When I started trying to promote my own artwork online I kept coming across other people's art that amazed or compelled me in one way or another. This blog has been a way for me to practice thinking and writing about art, as well as learning more about my peers and all the incredible art that is being made out there.

Search for an Artist on this blog (or cut and paste from the list at the bottom of this page)

Friday, September 26, 2014

William D. Lewis

"Bonfire 2"  gouache on paper  12" x 16"  2012
"Bonfire"  gouache on paper  12" x 16"  2012

"Smith's Ferry Fire Ring"  oil on canvas  68" x 66"  2012

"Campfire" porcelain  24" x 24" x 5"  2012
"Match"  oil on canvas  36" x 36"  2014

William D. Lewis has a thing for fire. Among other things of course. But fire is a particular obsession. It should come as no surprise since the artist is based in Idaho, a state not only familiar with campfires and fireplaces but one that has been ravaged by it's share of wildfires.

A year after the Beaver creek fire nearly destroyed the prominent arts communities of Sun Valley and Ketchum, his work is included in a show called "Forests, Foraging and Fire" at the Sun Valley Center for the Arts (Aug. 23rd - Nov. 12th). In addition the artist is giving a 2 day workshop (Oct. 18-19) on depicting fire as both subject and symbol. Participant's will create their own charcoal with which they'll create studies of fire from photographs that they bring with them. On the second day they'll produce a painting from those studies. Fire as a subject is not as easy as you might think. For one thing it is difficult to capture even in photographs making reference material of limited use. Something is always lost because fire is in constant motion. It is ephemeral. And it is a light source, not reflected light. So you have to suggest as much as depict.

Fire as symbol however... well it's almost impossible for it not to work as a symbol. Mankind's inextricable relationship with fire goes back to our earliest ancestor's before anatomically modern human beings even emerged. It went with us across the planet and together we changed everything in our paths. Fire is deeply embedded in our imaginations.

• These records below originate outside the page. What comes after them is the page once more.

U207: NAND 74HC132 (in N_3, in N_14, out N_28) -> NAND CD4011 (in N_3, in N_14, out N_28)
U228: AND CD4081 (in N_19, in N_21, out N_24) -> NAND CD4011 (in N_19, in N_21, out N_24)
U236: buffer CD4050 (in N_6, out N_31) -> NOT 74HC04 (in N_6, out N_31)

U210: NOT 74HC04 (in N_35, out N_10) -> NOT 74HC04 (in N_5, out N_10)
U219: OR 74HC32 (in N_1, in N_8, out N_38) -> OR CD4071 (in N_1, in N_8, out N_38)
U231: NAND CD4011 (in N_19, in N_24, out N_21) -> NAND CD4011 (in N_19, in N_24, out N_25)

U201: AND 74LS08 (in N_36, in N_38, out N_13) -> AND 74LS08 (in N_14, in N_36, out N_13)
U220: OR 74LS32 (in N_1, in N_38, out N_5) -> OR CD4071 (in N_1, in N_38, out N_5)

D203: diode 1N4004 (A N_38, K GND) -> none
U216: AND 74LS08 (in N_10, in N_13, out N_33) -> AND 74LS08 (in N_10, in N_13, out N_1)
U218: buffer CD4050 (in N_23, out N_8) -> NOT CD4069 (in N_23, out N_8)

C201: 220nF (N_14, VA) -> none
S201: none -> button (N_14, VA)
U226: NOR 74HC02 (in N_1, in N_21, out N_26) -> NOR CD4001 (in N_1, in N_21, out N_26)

But Mr. Lewis explores almost every subject he tackles with the same dual purpose of observation and meaning. He often depicts various objects, everyday items like the burnt match above which I included because of its relationship to the fire images, but also things like a knife, a hammer, a shovel, a paint brush, and so on. By isolating these objects and giving them both space and focus, they take on a loaded symbolic force. This is in part due to the nature of the human mind which desperately seeks to attach meaning to almost anything it encounters. We understand coincidence and randomness intellectually, but emotionally they don't even exist. Mr. Lewis' work takes advantage of this and draws the viewer into his work by forcing you to bring all the available associations you may have with his subject in order to interpret it for yourself.

You can see some work on an older post from January 2011. And there's much much more to look at on his website: wmlewispainting.com. He is represented through Ochi Gallery in  Ketchum, ID.

Wednesday, September 3, 2014

Cogan, Uribe and Hoshine

Two artist that I've blogged about before, and among my favorites, are Kim Cogan based out of San Francisco and Nicolás Uribe from Bogota, Colombia.  To my surprise I just discovered that they are showing work together this month at Maxwell Alexander Gallery in L.A. along with another talented artist, new to me, Kenichi Hoshine. The show is called "Abstracted Realities". Here's a few pieces by each with very brief comments.

Kenichi Hoshine was born in Tokyo in 1977 but earned his BFA at the School of Visual Arts in New York, NY.  Although there's limited imagery of his work online it's clear from what is there that he delights in the push and pull between realism and abstraction. He frequently combines the two in ways that suggests the haunting and surreal quality of dreams without ever seeming remotely like a surrealist. It reminds me a little of the way Gerhard Richter moves back and forth between representation and abstraction, but somehow got stuck doing both at once. One might think Gerhard Richter could pull it off. But it doesn't matter because Kenichi Hoshine clearly can.

"Study of J"  oil on wood  18" x 18"

"Untitled 54"  16" x 16"

"Untitled"  Charcoal, Acrylic and wax on Wood  20" x 20"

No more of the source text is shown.